As pressure grows on Macau to get new sources of revenue, scion of casino dynasty imagines another future for the other SAR
Sabrina Ho Chiu-yeng has been doing what she’ll to help Macau diversify. The 26-year-old daughter of Stanley Ho Hung-sun could possibly be higher quality for gracing society and entertainment pages, but also in January she organised the initial Macau sales by China’s state-owned Poly Auction and then in November held her own annual hotel art fair, having already launched an exhibition to market the task of young art graduates in September.
“Macau is evolving,” she tells The Collector. “We don’t want to rely just around the gaming industry. We wish more families in the future in charge of holidays, we would like to boost our cultural and artistic industries.”

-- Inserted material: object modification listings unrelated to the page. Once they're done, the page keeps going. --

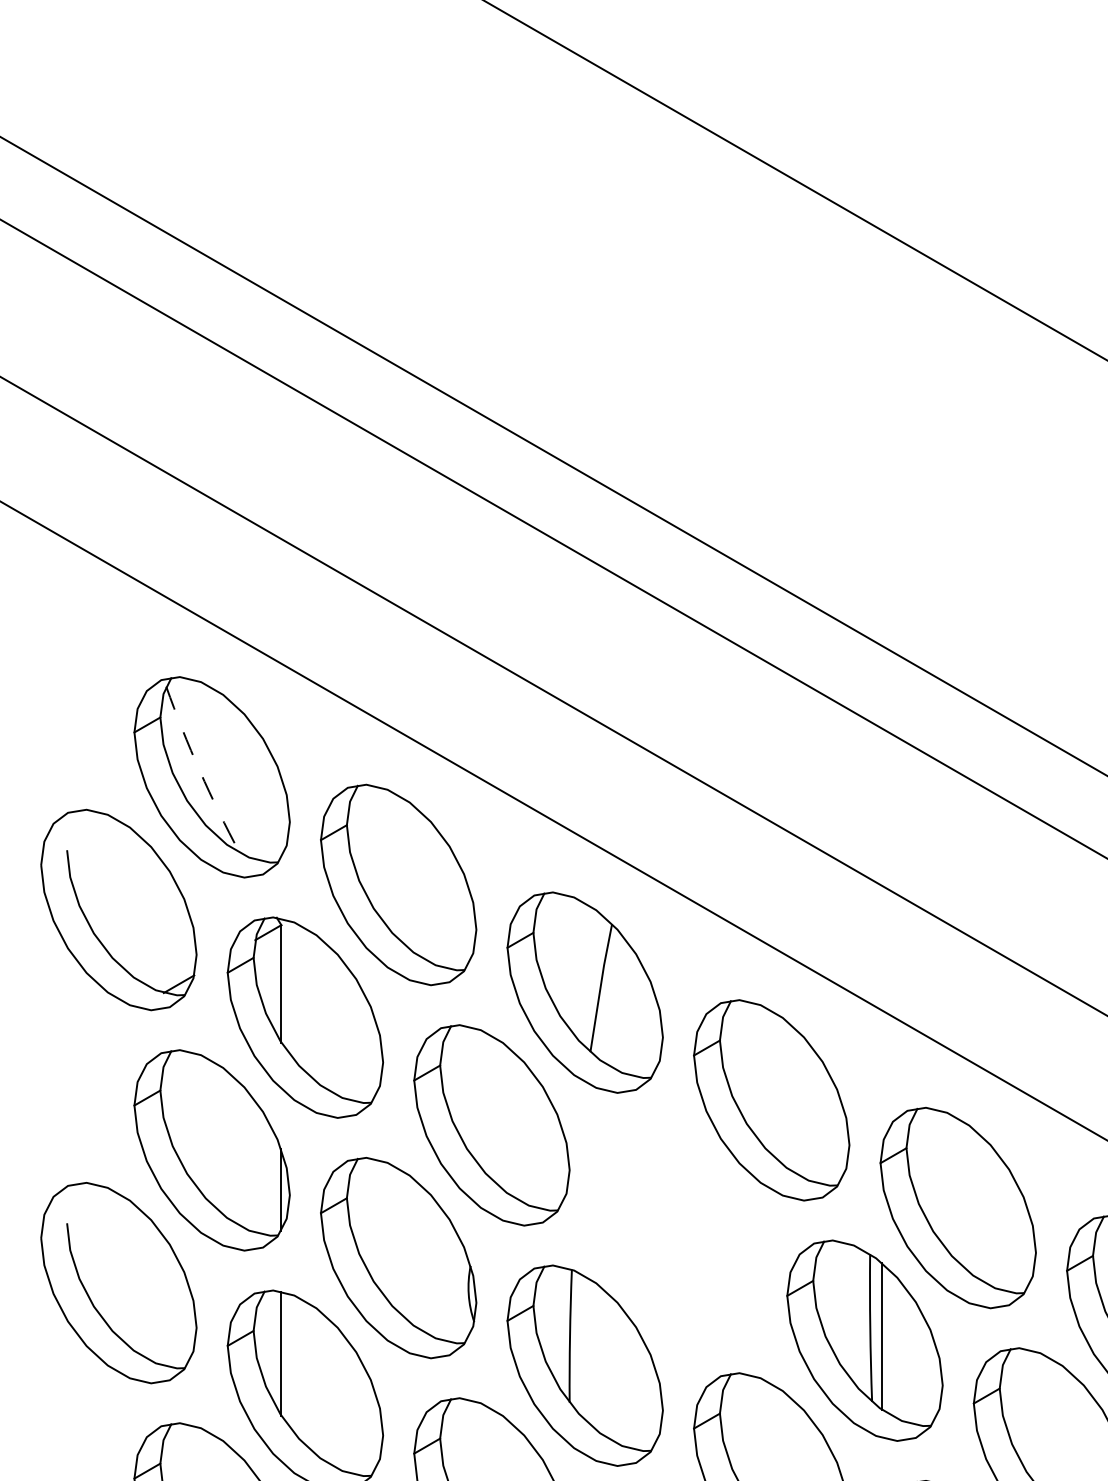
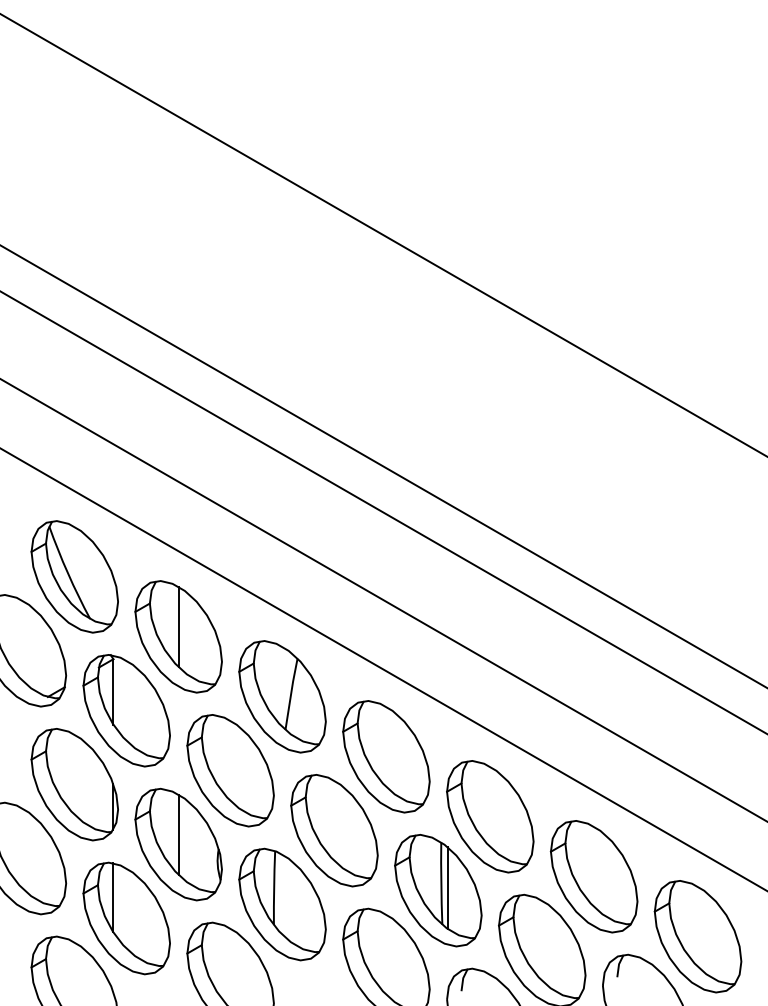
arc: (200, 771) -> (68, 573), dashed -> solid
line: (398, 866) -> (178, 626), added
part: (678, 1232) -> (334, 830), added
line: (398, 1239) -> (178, 834), added

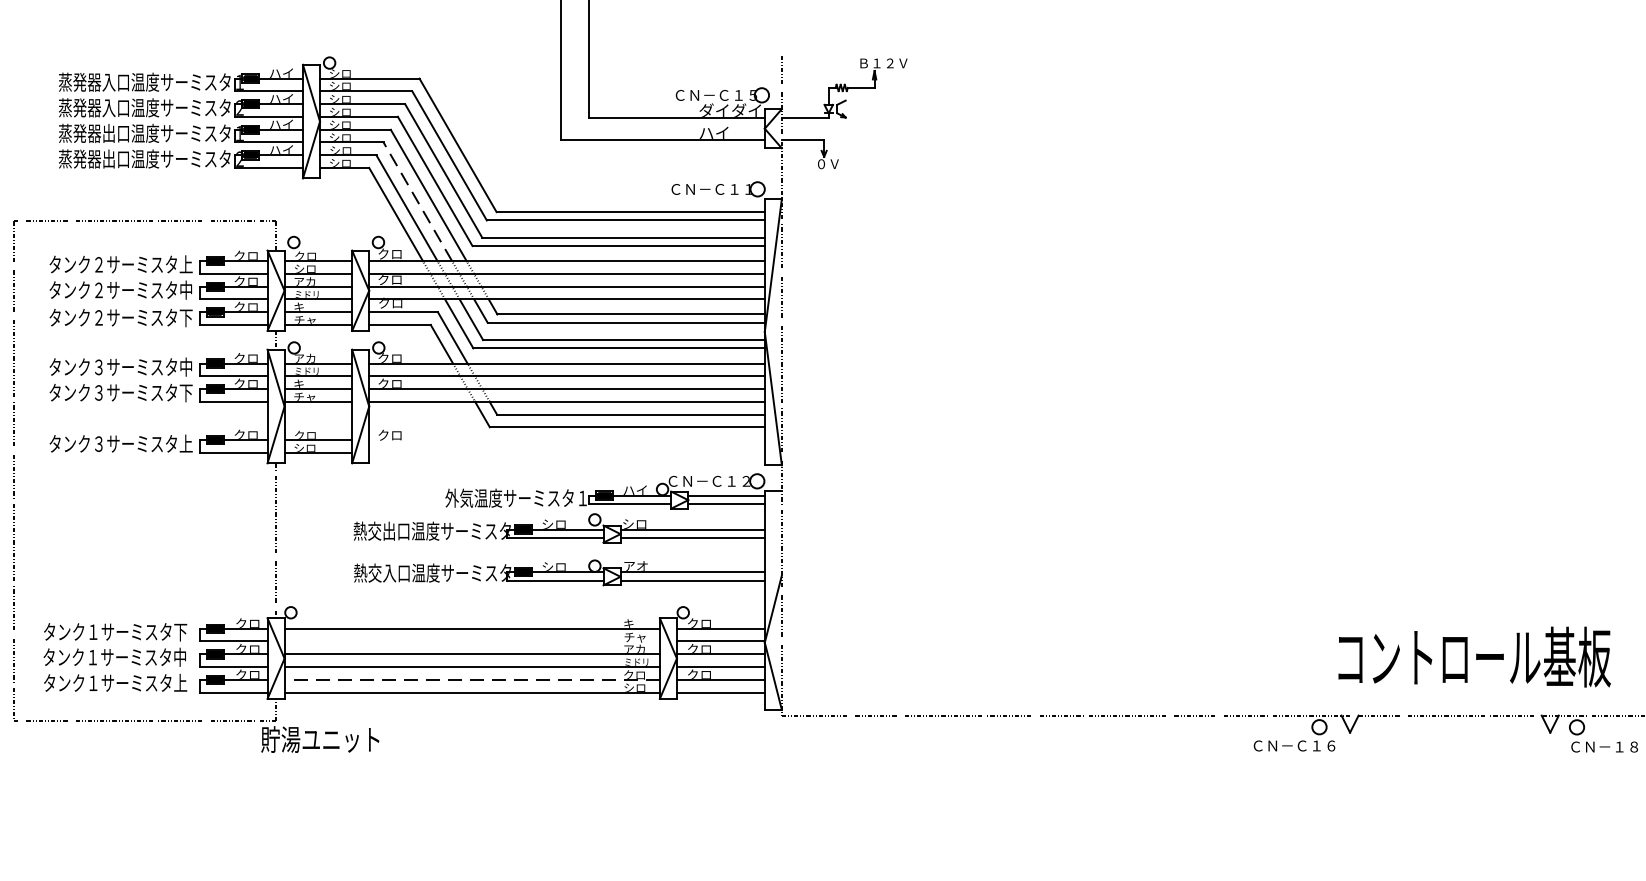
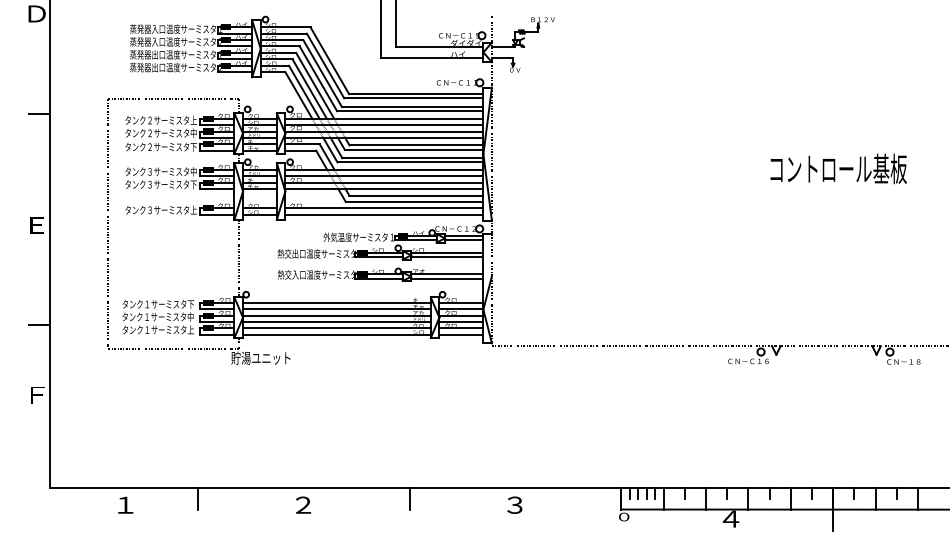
line: (417, 200) -> (309, 88), dashed -> solid
line: (567, 440) -> (384, 208), added
line: (567, 452) -> (384, 214), added
line: (471, 642) -> (336, 309), added
text: (1474, 656) -> (838, 168), moved
line: (471, 680) -> (336, 328), dashed -> solid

This is the politically correct view for the daughter of your casino magnate. Macau is within the cross hairs of Beijing’s fight against corruption and capital outflow. The central government started urging town to quit its addiction to the gaming sector, the required taxes where buy most public expenditures, back throughout the boom years, when the “build it and they’ll come” mentality ruled the casino industry. Today, mainland policies to discourage high rollers joined with a slowing economy have raised the pressure to get new revenues.
Fundamental change continues to be slow in the future. Five casinos have opened since 2012 plus more are on the best way, including two from branches with the Ho empire – the Grand Lisboa Palace, led by Ho’s mother, Angela Leong On-kei (Stanley’s so-called “fourth wife”), and MGM Cotai, headed by Sabrina ho‘s half-sister Pansy Ho Chiu-king.
So are Sabrina’s cultural endeavours all just a bit of sentimental advertising for the clan?
Well, China’s biggest auction house is treating her seriously, and hopes her youthful energy and family connections may help it break into a brand new and wealthy market where no international house features a presence. In turn, Ho says, she wants the auctions to help attract tourists and perhaps encourage the city’s 600,000 residents to build up much more of an interest in culture. Their bond, called Poly Auction Macau, is 51 percent owned by Poly and the rest by Ho’s company, Chiu Yeng Culture.
Ho spent my youth encompassed by art along with other collectables owned by her parents but jane is a novice for the auctions business. After graduating with an arts degree from the University of Hong Kong, in 2013, she handled the branding and marketing side with the family’s hotel and property businesses. “But I prefer art i asked Poly basically will work in your free time in their Hong Kong office, to learn about the auction world,” she says.